When targeting the current version of the Å-machine, the compiler maps every character appearing in the source code to a unique byte value. The resulting 8-bit encoding scheme performs well on vintage hardware, but as a consequence, different storyfiles can have different character encodings. In fairness, Unicode does play a part in this: There is a table in the storyfile, mapping each non-ASCII character to a Unicode glyph. But interpreters can consult this table at startup, piece together a font based on it, and then throw the table away. And they can refuse upfront to run a story if it contains an unsupported glyph. There is never a need to print an arbitrary unicode character that wasn’t in the table, so there is never a need to keep a huge full-unicode font around at runtime. That would be necessary if codepoints were exposed to the high-level program.

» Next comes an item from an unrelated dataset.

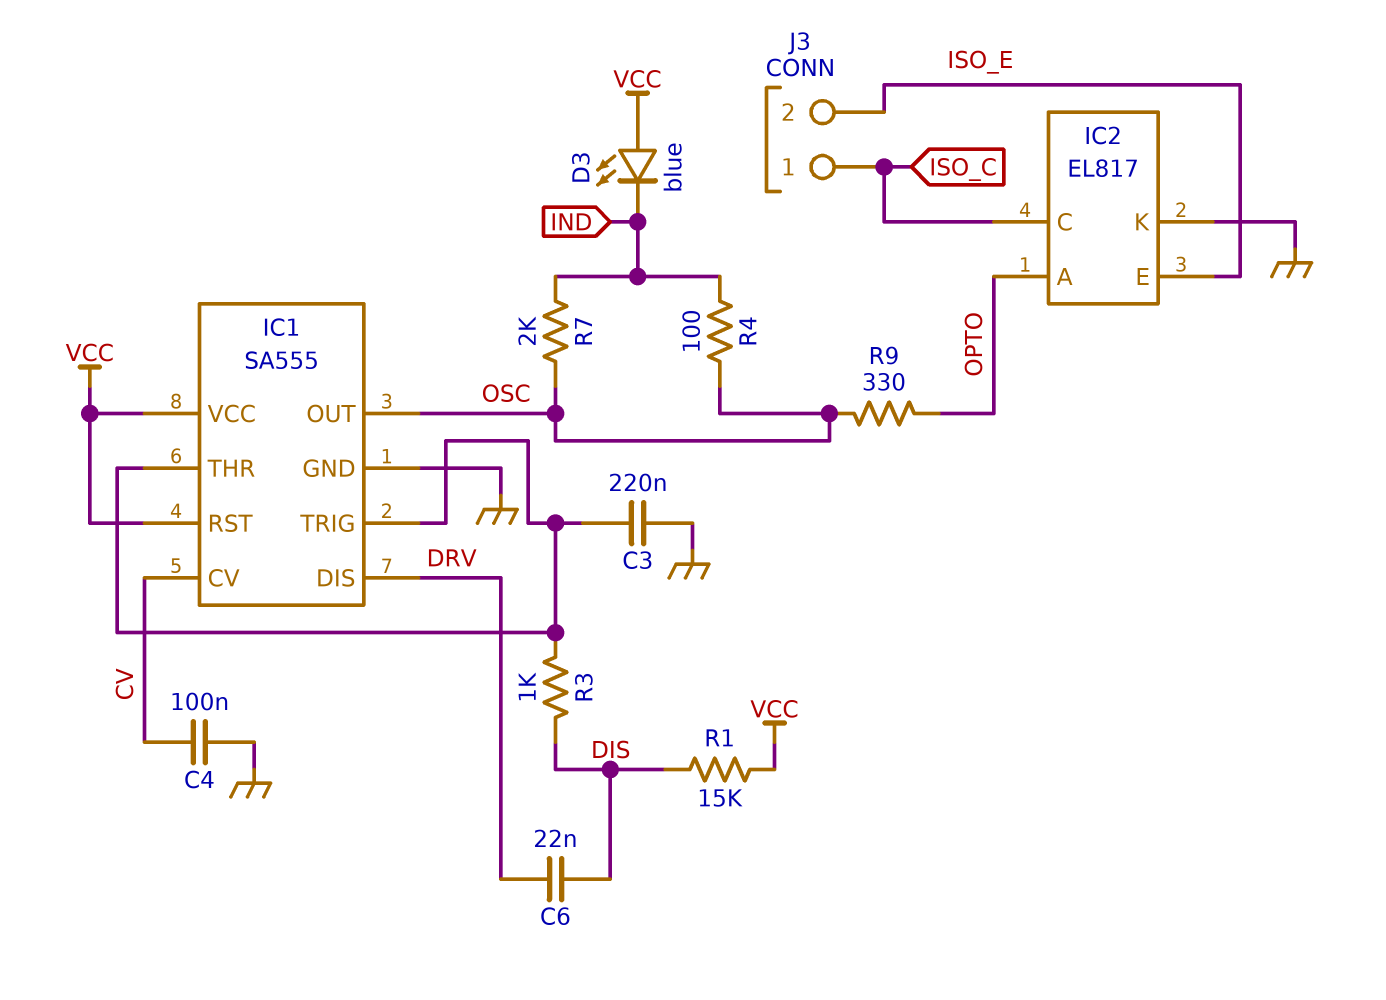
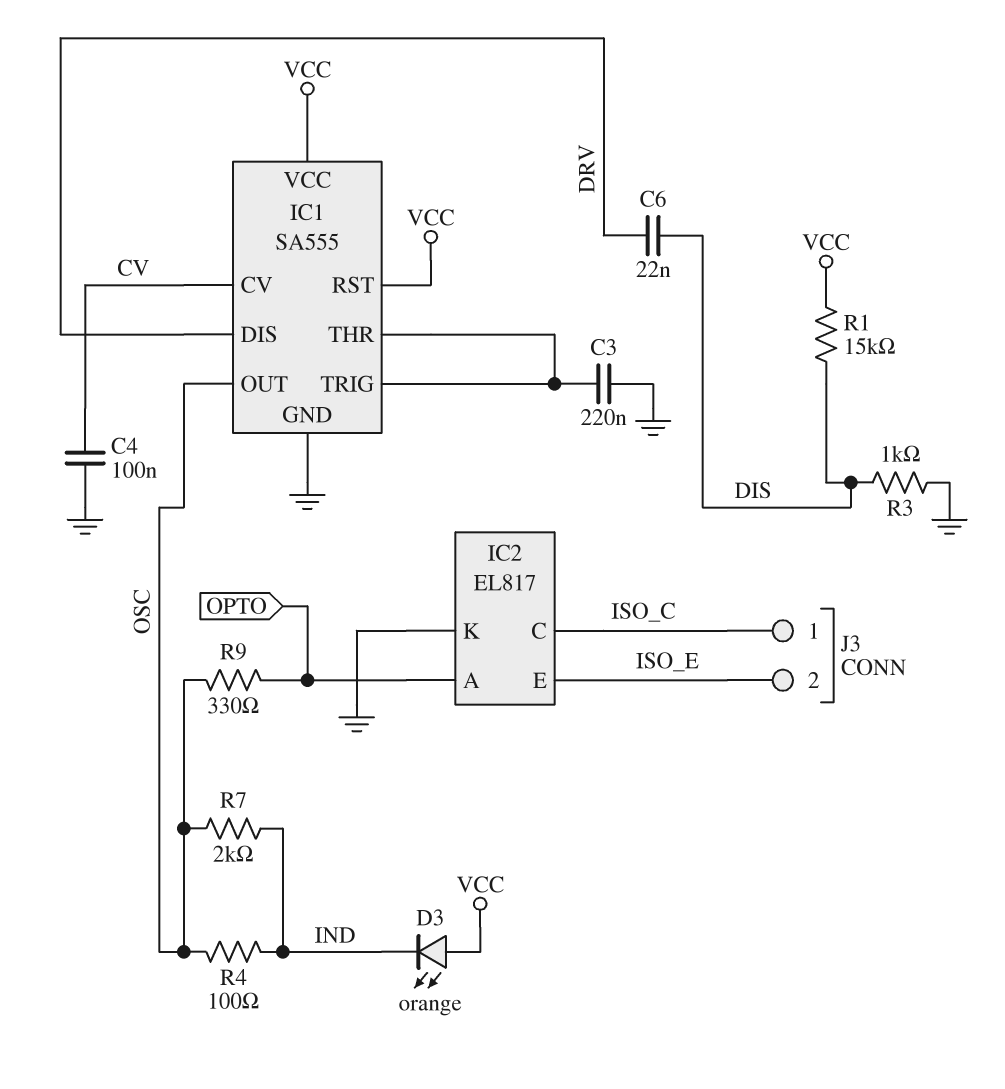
D3: LED blue (A VCC, K IND) -> LED orange (A VCC, K IND)
R3: 1k (DIS, IC1/THR) -> 1k (DIS, GND)

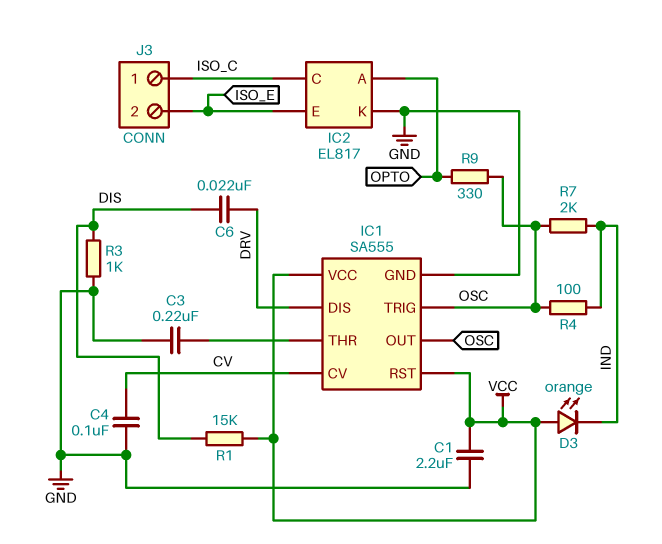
C1: none -> 2.2uF (GND, VCC)
IC1 pin TRIG: IC1/THR -> OSC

That is why I think the cleanest option is to allow the Å-machine to run in one of two modes: a small memory model (16-bit words and 8-bit characters) and a large memory model (32-bit words and 16-bit characters). They should be fully compatible at the Dialog source-code level. The story author shouldn’t have to worry about what memory model to use. The compiler should just automatically select the most appropriate memory model based on the number of characters, words, and objects in the story. When the story grows too large, it won’t run on old hardware anymore—but the semantics of the language will remain exactly the same, regardless of how a particular character is represented at the bit level.

3 Likes

If I’m reading the Z-machine spec right, the “Unicode translation table” can be modified dynamically. I have no idea how well this is supported and whether it can help with the issue here.

I am doing some thinking about the pronoun system.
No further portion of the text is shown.